On September 22, 2019, the OGCI hosted an "invitation-only forum" on the "sidelines" of the September 23, climate action summit organized by the UN secretary general, António Guterres, which was held in New York. The day before the UN "climate action summit"—which included "[W]orld leaders, academics, government representatives and environmentalists" came together for The UN "climate action summit"—OGCI oil and gas executives held their own "closed high-level discussion" with key stakeholders. According to The Guardian, critics said that the OGCI was "attempt[ing] to influence negotiations in favour of fossil fuel companies."

On September 23, the OGCI held their formal forum at the Morgan Library and Museum, New York.

== Targets ==

In 2017, OGCI members developed a baseline of "aggregated upstream oil and gas operations emissions" of 24 kg CO2e/boe.

=== Methane intensity ===

In 2018, OGCI set a methane intensity target. In 2018, member companies had "reduced collective methane intensity by 9%" and was "on track to meet the 2025 target of below 0.25%."

=== Carbon intensity ===

At their September 2019 forum, OGCI said that they were "working on a carbon intensity target to reduce by 2025 the collective average carbon intensity of member companies' aggregated upstream oil and gas operations." Among the actions to meet their targets of reducing carbon intensity, the OGCI listed "improving energy efficiency, minimizing flaring, upgrading facilities and co-generating electricity and useful heat."

==== Carbon pricing ====

Member companies pledged to "support policies that attribute an explicit or implicit value to carbon" as "one of the most cost-efficient ways to achieve the low carbon transition as early as possible" at their September 2019 forum.

=== Reduce flaring ===

By October 2019, the fossil-fuel executives said that until recently they had been making progress in cutting back on routine flaring, where vast amounts of natural gas are burned off as a waste "by-product" during the extraction of crude oil. Oil extraction companies focus on drilling and pumping oil which is highly lucrative, but the less-valuable gas accompanying the oil is more difficult to transport to consumers. Production growth has "far outpaced pipeline construction" during the boom in the Permian and Bakken oil fields.

Both gas flaring and gas venting waste a primary energy resource and release potent greenhouse gases into the atmosphere. Regulation of the amount of each type of waste varies from one jurisdiction to another. Instances also occur where companies have access to transport capacity, but are allowed to flare rather than pay pipeline costs.

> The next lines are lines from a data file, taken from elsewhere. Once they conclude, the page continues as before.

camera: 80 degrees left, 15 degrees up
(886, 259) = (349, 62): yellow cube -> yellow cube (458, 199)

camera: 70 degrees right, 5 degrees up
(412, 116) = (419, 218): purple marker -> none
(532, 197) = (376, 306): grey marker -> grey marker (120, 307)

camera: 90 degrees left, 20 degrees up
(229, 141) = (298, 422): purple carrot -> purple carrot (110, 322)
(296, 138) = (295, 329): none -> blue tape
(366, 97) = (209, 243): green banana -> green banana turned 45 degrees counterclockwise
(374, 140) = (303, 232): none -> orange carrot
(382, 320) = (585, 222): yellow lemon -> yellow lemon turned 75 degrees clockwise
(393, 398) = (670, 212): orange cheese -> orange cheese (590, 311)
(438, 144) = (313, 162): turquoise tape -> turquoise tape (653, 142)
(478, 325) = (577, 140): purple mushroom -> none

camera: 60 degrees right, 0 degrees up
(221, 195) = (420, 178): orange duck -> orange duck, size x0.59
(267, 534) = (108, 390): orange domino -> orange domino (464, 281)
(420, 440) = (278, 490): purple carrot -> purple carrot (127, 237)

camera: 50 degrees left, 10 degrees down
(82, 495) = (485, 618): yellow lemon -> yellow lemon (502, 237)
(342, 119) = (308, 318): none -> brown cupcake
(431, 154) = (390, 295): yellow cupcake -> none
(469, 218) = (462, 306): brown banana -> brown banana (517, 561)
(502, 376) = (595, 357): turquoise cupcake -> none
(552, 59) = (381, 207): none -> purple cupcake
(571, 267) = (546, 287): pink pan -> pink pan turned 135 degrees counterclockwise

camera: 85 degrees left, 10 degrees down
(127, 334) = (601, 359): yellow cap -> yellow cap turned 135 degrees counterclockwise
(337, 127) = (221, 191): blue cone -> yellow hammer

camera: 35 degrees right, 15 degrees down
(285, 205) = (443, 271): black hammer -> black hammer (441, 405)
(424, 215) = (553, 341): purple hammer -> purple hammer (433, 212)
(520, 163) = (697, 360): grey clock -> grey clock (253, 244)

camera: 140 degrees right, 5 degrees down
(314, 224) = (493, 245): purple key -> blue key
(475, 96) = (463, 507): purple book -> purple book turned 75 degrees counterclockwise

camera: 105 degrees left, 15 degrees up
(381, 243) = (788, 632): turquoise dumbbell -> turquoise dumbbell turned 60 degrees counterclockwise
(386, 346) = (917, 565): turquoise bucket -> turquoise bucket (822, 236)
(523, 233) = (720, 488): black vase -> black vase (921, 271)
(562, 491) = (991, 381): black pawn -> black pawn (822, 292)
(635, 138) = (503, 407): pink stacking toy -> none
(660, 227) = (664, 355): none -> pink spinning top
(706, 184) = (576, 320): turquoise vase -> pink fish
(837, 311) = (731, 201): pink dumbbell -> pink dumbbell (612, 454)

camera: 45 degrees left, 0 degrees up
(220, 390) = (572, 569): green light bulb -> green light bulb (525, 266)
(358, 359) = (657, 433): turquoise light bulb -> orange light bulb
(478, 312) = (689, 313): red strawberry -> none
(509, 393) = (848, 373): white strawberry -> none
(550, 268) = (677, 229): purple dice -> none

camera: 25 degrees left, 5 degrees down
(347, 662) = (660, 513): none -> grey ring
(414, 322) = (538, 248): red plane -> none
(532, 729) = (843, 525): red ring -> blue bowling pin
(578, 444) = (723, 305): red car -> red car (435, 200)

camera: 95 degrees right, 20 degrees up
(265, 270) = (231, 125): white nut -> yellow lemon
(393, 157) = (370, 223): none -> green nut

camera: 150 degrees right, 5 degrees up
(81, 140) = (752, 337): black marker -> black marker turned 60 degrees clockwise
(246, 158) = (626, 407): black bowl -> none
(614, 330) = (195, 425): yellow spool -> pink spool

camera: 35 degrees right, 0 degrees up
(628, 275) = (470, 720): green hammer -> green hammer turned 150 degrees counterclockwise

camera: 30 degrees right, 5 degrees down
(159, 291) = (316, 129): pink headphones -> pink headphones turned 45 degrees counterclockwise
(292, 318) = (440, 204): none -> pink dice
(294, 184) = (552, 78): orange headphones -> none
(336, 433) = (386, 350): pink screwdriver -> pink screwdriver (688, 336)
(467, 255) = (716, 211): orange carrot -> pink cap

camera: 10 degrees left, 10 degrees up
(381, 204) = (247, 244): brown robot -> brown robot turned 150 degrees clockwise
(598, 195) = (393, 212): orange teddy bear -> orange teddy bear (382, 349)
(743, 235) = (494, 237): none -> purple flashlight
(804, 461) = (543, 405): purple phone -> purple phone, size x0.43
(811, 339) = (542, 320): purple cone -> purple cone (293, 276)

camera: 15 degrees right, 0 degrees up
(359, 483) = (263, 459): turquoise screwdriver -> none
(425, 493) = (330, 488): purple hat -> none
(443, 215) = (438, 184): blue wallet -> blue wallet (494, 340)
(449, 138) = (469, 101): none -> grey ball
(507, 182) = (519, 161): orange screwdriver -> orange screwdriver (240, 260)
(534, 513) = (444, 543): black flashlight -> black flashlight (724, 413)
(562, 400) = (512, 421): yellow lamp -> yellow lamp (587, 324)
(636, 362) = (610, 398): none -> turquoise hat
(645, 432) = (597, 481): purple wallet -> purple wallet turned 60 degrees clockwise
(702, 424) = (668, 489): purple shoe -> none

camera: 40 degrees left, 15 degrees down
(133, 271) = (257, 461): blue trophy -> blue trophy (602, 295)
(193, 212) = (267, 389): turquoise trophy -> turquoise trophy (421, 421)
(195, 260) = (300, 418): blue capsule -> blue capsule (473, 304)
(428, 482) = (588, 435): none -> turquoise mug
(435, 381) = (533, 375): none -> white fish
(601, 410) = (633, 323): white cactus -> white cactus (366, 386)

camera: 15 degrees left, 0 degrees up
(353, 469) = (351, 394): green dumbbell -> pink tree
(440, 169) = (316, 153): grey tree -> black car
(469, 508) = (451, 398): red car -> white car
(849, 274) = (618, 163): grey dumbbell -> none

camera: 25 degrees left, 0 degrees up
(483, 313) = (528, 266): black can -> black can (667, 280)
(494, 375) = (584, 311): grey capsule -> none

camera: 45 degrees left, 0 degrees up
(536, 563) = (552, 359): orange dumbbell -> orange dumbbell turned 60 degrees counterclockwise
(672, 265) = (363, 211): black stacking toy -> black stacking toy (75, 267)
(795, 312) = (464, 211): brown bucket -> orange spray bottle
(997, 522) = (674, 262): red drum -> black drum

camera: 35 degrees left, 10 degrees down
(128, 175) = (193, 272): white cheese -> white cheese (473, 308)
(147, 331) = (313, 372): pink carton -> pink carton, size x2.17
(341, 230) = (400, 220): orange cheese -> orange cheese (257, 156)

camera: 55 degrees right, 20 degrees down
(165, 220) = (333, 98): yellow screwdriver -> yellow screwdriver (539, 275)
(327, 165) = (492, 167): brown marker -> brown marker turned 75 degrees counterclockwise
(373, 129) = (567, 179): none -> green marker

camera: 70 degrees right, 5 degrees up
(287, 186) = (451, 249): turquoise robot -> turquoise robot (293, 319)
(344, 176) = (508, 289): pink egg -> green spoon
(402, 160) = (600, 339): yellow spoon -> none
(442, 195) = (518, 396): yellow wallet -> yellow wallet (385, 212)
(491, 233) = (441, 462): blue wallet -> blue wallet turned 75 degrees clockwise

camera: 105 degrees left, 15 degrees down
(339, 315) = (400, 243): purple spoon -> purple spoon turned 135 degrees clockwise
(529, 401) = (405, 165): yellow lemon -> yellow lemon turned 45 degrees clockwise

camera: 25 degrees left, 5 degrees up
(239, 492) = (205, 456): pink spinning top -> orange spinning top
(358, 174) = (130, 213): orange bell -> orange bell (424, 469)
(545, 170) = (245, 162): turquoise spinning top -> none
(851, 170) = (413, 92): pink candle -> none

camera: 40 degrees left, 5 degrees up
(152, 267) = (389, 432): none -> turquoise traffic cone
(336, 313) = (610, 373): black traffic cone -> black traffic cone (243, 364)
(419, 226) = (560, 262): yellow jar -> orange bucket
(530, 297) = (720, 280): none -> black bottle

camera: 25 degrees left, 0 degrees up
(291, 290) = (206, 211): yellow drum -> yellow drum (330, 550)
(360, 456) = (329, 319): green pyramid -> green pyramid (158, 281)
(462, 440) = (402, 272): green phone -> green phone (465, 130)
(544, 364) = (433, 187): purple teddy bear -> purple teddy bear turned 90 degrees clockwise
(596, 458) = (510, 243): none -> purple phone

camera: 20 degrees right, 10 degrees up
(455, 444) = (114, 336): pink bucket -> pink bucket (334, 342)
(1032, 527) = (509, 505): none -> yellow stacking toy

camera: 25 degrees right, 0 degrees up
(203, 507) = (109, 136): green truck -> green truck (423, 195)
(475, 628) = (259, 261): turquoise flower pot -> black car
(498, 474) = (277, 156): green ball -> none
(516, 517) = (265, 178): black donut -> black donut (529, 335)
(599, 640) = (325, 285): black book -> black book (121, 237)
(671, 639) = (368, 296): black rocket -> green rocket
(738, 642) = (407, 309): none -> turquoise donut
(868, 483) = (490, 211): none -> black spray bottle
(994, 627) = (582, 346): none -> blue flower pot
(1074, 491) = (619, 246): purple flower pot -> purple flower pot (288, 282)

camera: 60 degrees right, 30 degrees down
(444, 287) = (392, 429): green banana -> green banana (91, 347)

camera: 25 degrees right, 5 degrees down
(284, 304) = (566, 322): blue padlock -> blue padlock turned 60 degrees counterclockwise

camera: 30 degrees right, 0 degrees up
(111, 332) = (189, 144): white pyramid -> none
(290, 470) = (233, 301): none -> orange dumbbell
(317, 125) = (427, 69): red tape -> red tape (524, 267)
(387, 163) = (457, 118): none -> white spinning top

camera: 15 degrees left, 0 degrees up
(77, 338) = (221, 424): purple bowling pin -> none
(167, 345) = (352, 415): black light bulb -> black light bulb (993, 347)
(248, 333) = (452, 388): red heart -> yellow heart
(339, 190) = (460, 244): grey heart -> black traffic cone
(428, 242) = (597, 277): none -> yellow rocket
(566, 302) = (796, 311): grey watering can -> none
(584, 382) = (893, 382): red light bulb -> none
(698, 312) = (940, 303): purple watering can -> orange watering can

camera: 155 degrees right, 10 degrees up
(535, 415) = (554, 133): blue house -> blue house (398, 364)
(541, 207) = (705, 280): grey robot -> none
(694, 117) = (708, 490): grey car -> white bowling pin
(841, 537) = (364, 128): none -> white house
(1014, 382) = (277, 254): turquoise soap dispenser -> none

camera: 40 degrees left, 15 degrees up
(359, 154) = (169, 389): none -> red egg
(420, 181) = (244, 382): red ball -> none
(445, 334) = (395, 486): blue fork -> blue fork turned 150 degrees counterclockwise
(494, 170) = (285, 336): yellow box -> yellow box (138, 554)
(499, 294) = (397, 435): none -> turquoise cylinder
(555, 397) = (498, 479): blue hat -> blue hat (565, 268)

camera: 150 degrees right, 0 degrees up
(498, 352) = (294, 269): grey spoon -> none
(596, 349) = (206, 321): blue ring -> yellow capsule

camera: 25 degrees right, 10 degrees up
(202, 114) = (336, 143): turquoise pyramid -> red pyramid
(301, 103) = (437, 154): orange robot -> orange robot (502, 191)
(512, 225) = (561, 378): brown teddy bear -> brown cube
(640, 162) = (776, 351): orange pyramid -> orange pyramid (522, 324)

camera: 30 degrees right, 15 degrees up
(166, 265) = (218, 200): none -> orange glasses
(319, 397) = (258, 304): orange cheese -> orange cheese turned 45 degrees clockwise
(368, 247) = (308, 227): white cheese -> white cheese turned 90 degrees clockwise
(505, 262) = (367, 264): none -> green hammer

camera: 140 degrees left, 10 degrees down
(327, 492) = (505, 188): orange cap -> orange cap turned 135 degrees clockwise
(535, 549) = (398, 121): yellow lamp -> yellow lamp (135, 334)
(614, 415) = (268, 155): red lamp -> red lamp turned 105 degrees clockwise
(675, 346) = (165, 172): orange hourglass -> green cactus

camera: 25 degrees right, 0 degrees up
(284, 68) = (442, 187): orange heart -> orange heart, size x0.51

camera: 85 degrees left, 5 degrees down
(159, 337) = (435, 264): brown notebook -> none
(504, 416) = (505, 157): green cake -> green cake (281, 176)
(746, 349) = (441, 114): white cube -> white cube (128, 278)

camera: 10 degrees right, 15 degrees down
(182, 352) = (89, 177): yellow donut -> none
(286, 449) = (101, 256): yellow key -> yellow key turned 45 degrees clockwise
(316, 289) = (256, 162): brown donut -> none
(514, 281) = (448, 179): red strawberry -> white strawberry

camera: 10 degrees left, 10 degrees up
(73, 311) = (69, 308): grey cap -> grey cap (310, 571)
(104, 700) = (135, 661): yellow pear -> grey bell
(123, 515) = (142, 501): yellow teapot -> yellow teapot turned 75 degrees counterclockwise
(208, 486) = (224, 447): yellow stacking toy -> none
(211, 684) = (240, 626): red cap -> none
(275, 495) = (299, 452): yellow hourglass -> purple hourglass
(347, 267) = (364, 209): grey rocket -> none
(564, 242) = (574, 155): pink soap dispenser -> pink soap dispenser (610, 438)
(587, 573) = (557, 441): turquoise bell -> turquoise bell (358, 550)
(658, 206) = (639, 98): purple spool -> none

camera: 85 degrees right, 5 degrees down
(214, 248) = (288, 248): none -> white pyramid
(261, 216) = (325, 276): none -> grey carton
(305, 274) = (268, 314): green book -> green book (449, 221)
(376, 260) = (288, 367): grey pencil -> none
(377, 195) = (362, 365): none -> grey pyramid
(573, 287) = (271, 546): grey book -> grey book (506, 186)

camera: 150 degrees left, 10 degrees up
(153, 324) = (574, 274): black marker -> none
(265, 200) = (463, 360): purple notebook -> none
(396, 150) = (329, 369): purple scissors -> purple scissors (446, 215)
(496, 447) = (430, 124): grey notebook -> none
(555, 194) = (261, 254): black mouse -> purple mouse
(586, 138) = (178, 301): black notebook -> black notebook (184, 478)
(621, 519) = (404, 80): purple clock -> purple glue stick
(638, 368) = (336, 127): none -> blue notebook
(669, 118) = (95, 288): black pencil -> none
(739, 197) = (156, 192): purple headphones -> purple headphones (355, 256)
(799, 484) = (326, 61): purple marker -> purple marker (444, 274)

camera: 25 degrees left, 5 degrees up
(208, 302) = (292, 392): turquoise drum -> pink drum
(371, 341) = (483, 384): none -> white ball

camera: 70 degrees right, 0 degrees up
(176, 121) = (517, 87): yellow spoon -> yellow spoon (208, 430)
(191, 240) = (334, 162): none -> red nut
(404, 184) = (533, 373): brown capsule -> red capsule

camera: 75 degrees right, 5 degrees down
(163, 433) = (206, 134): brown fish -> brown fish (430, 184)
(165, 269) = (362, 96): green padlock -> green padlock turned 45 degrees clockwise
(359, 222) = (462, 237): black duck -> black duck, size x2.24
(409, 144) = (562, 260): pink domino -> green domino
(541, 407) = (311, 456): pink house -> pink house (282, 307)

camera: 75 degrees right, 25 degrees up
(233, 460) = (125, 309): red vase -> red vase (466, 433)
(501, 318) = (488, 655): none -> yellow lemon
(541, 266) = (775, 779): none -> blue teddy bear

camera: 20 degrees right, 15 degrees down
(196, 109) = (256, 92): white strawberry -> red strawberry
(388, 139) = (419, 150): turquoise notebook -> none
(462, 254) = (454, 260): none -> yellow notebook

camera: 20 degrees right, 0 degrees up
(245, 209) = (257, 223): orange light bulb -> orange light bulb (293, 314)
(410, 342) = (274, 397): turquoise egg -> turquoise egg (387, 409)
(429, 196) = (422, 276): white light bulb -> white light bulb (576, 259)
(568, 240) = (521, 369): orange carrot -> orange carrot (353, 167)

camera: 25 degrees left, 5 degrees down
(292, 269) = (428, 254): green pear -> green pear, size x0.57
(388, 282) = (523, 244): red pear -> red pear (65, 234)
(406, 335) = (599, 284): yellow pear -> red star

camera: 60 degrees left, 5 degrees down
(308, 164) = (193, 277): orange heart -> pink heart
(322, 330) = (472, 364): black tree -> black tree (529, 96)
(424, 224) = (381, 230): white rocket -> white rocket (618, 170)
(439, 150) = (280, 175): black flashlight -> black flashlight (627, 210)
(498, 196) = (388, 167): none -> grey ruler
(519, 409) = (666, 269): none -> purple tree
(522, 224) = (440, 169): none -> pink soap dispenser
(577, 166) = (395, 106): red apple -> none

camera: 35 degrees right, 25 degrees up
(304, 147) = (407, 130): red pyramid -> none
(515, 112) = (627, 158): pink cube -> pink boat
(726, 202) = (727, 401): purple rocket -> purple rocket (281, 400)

As part of its flaring efforts, OGCI is also a member of Methane Guiding Principles, an industry consortium that aims to reduce methane emissions—including from flaring—from the energy supply chain.

== Investments ==

The OGCI Climate Investments fund will not invest in renewables. It will focus on action that will reduce "methane emissions from gas production" and on "technologies to capture and either use or store carbon emissions. At their New York September 2019 forum, OGCI said that they had " 15 investments in its portfolio," which includes Kelvin, SeekOps, Boston Metal, 75F, Norsepower, and XL. OGCI Climate Investments focus on "innovative companies that are ready to be commercialized" in collaboration with "global co-investors and industrials to achieve speed and scale."

=== Wabash Valley Resources ===

On May 20, 2019 OGCI announced their funding support of the Terre Haute, Indiana-based Wabash Valley Resources that will "capture and sequester 1.5-1.75 million tons of CO2 annually from Wabash Valley Resources co-located ammonia plant" making it "the largest carbon sequestration project in the United States".

=== SeekOps ===

In September 2019, OGCI Climate Investments and Equinor Technology Ventures provided funding for SeekOps, which is a "technology spinoff NASA's Jet Propulsion Laboratory". SeekOps uses "integrated drone-based systems" capable of detect[ing], localiz[ing], and "quanify[ing] natural gas emissions.

== Initiatives ==

In September 2019, OGCI announced a KickStarter campaign to increase the "carbon capture, use and storage (CCUS)" globally to "achieve net zero emissions."